FIG. 2 shows a flow chart of the overall drowsiness detection
system.
FIG. 3 shows a block diagram of the logical components of the
invention.
DETAILED DESCRIPTION OF THE PREFERRED EMBODIMENT
FIG. 1 illustrates a possible configuration of the drowsiness
detection system. The system includes a control unit (1)
communicating with a sensor suite (2) in the steering wheel, and a
second sensor suite (3) in the vehicle seat and headliner.
The control unit (1) includes a CPU and memory and is suitably
programmed to perform the functions described herein. The control
unit (1) uses fuzzy logic algorithms to determine specific head
motion patterns that may indicate a drowsy driver, detect a heart
rate indicative of a drowsy driver, and combine and analyze these
results collectively to determine if the driver is drowsy and
therefore at risk of falling asleep while driving.
The first sensor suite (2) consists of heart rate sensors placed in
the steering wheel. These sensors capture the driver's heart rate
and this data is communicated to the control unit (1) for
analysis.
The second sensor suite (3), mounted in the seat and headliner,
contains an array of sensors to monitor the driver's head position.
These sensors communicate the head position to the control unit for
analysis with the other data. These sensors are generally
capacitive sensors which determine the position of the occupant's
head over time and are described in detail in copending application
U.S. Ser. No. 09/872,873, filed Jun. 1, 2001, commonly assigned,
which is hereby incorporated by reference.
The control unit (1) detects a drowsy driver by analyzing the heart
rate and comparing this data to established threshold values. The
control unit may also use algorithms to eliminate other detected
heartbeats to ensure only the driver's heart rate is being
analyzed. Additionally the control unit (1) monitors the driver's
head motion and compares this to established patterns indicative of
a drowsy driver. Finally, the control unit (1) makes an overall
assessment regarding the driver's drowsiness by using an
intelligent fuzzy logic software algorithm that makes use of the
resulting information from the sensory fusion techniques applied to
the raw sensor data. (2) (3). If the driver is found to be drowsy,
a signal is outputted which may be used to activate a response
system, such as an audible alert over speaker (6).

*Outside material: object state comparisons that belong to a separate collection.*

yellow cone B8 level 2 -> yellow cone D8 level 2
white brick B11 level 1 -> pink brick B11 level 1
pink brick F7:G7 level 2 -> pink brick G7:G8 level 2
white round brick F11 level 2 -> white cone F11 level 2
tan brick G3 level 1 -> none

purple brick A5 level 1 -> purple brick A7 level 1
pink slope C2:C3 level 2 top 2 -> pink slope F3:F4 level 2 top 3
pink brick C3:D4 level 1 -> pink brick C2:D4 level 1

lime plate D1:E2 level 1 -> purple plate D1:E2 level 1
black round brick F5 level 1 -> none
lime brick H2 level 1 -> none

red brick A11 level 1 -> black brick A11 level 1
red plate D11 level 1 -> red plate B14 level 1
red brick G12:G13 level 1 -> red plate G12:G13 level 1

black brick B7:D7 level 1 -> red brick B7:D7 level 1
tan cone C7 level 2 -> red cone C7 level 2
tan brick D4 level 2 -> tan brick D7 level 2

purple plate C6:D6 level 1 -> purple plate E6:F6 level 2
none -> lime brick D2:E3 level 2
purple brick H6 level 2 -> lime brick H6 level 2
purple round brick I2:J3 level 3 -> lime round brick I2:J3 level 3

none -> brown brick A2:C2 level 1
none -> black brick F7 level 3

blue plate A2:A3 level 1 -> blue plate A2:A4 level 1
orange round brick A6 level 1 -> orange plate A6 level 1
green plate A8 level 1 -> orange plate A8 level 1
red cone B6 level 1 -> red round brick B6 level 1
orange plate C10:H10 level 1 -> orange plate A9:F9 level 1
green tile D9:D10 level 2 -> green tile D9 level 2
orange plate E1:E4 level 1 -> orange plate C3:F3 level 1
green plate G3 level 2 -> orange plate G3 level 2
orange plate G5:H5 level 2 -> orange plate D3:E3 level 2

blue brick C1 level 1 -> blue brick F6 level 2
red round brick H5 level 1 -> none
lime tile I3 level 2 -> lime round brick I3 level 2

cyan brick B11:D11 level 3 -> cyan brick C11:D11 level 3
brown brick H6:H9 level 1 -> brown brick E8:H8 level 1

Parameters that are used for the control unit's (1) software
include the driver's head position over a period of time, and heart
rate. Additionally, the control unit requires data to match head
motion patterns indicative of a drowsy driver and drowsiness
threshold values for the heart rate.
The system may optionally include a geophone (4) in the vehicle
seat for determining heart rate and/or breathing rate. The system
may also optionally include oxygen-saturation level sensors (5)
embedded in the steering wheel. The optional third sensor suite
(4), mounted in the vehicle seat is a geophone (4) similar to those
used to detect earthquakes. The geophone (4) communicates heart
rate and/or breathing rate to the control unit (1). The optional
fourth sensor suite (5) is the oxygen-saturation sensors (5)
mounted in the steering wheel. The sensors (5) measure the oxygen
level in the driver to determine an alertness or drowsiness level.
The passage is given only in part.